Flat on his back lay Mark King, his hands under his head, his eyes upon the slow procession of the stars. Just so had he lain many a night in the forest-land--but life then and now were as two distinct existences which had nothing in common, but were set apart in two separate worlds, remote one from the other. Now he saw the stars, as it were, with the physical eye alone, merely because they blazed so bright against the darkness above him; he was scarcely conscious of their gleam and sparkle.

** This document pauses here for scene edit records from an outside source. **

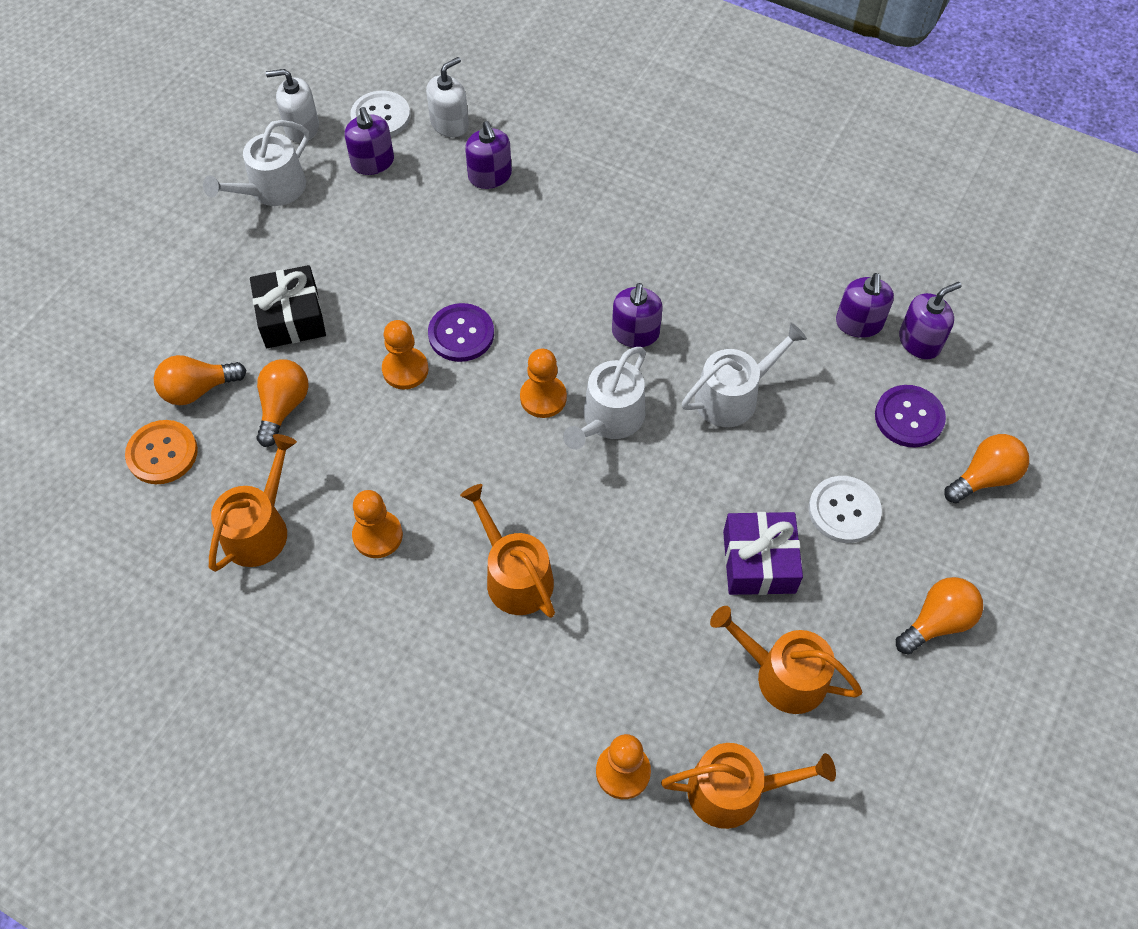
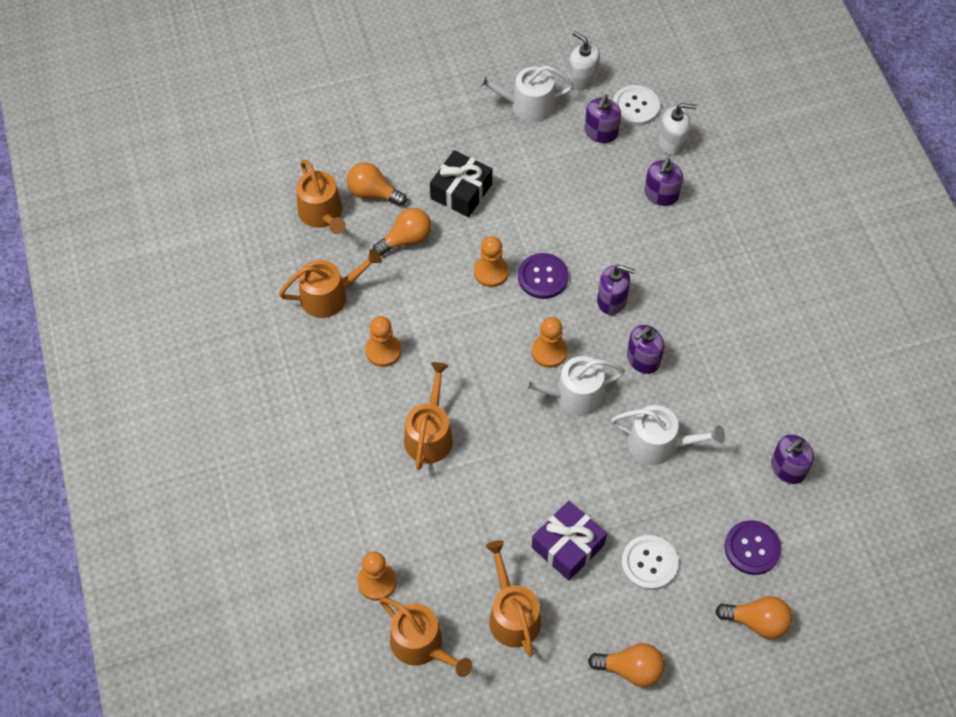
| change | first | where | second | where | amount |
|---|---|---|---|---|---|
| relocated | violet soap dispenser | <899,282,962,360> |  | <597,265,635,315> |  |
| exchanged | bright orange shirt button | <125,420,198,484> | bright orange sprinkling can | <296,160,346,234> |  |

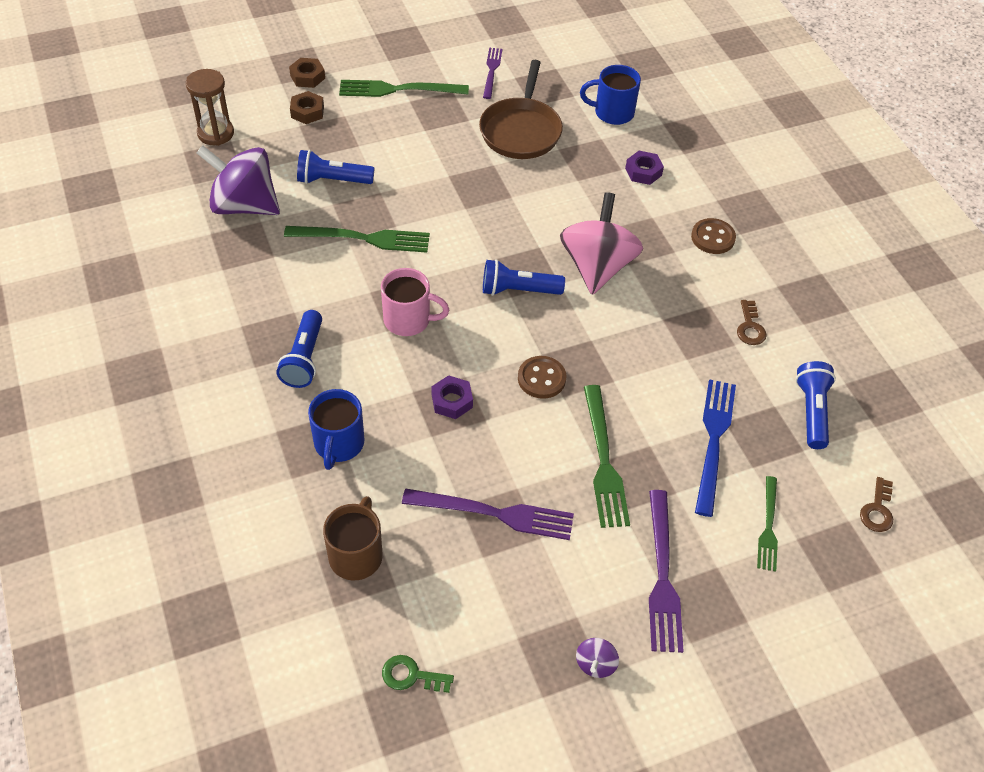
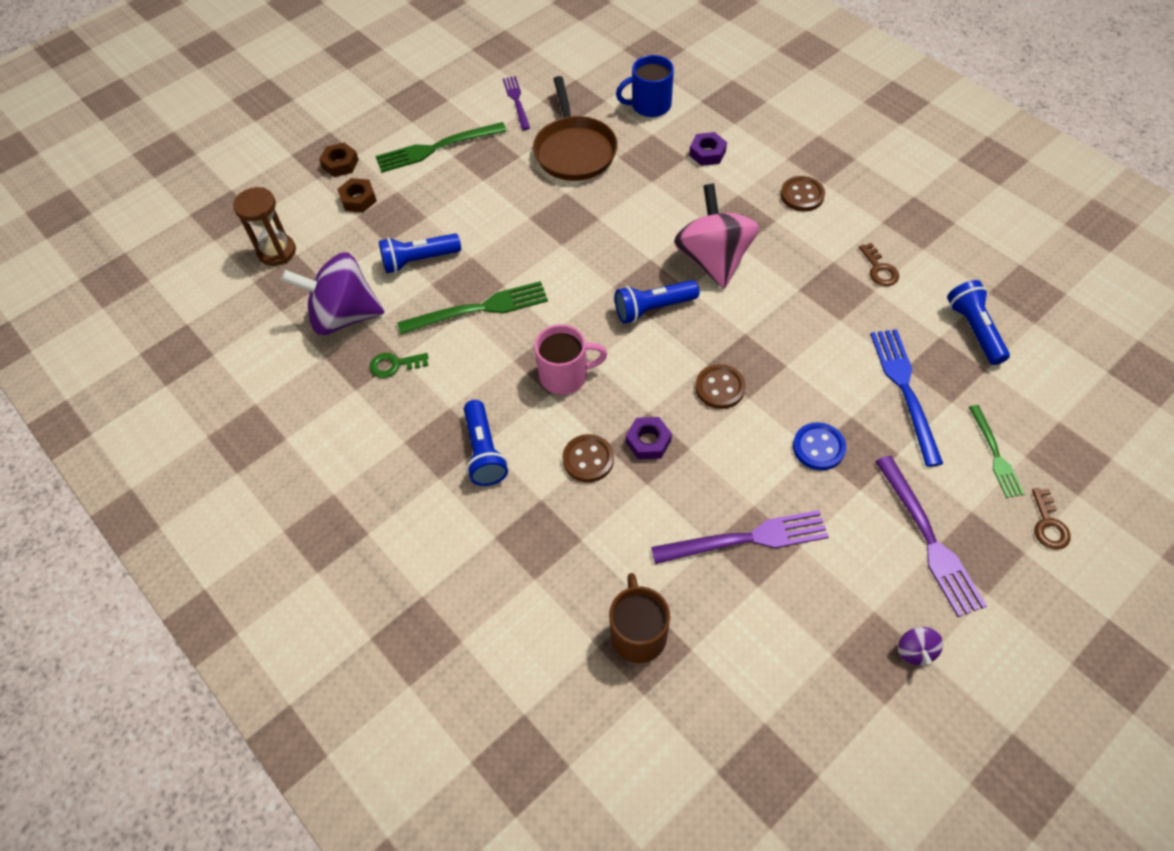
| change | first | where | second | where | amount |
|---|---|---|---|---|---|
| exchanged | leaf-green dinner fork | <584,385,630,528> | blue shirt button | <793,422,846,470> |  |
| missing | blue mug | <308,389,364,470> |  |  |  |
| relocated | russet door key | <860,477,893,532> |  | <1032,488,1071,550> |  |
| relocated | leaf-green door key | <382,655,454,693> |  | <370,353,429,378> |  |
| appeared |  |  | russet shirt button | <563,434,614,482> |  |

Of old he had been wont to commune with them; through the long years they had woven themselves into his rough-and-ready religion. Countless times had he watched them and mused and hearkened to the message which, as with a still voice, infinitely calming, travelled to him across the limitless vastitude of the universe. Countless times that voice had called him away from the toils and victories and defeats of the day, up into a place of quiet from which a man might look about him with a somewhat truer perspective; he glimpsed futility in much of human strife and striving; he saw nobility enshrined in a "small" act; he marked how, set in the scales of the eternal balances of scope and eternity, a copper penny set against a million dollars were as two feathers; they rode light, and there was little choice between them. He had known that firefly cluster of lights above to be the majestic processional of worlds.

He saw himself as small; the universe as big. And the knowledge did not crush; it elevated. Throughout the whole of creation ran the fine chain of divine ordinance, of a law that flowered in beauty. There was God's work above him, about him, within him. And God stood back of it all, vouching for it, making it good. The spinning of worlds, the pulses of tides, the course of the blood in his veins--these were kindred phenomena; the law of God bound about with its fine chain of divine will and love the greater and the lesser bodies moving through the universe. Upon such a comprehension, brotherhood of man and tree and sun and flower, had been raised Mark King's haphazard edifice of a theory of life. The stars reminded him that through the eons all had been right with the world of worlds; they sang of hope and happiness and beauty. They showed a man the way to rich, full contentment. They lighted the path to generous dealings with other men. They threw their searchlight upon the day a man had just done with and set him thinking; they led his thoughts ahead to the day soon to dawn, making him wish to make a better job of things.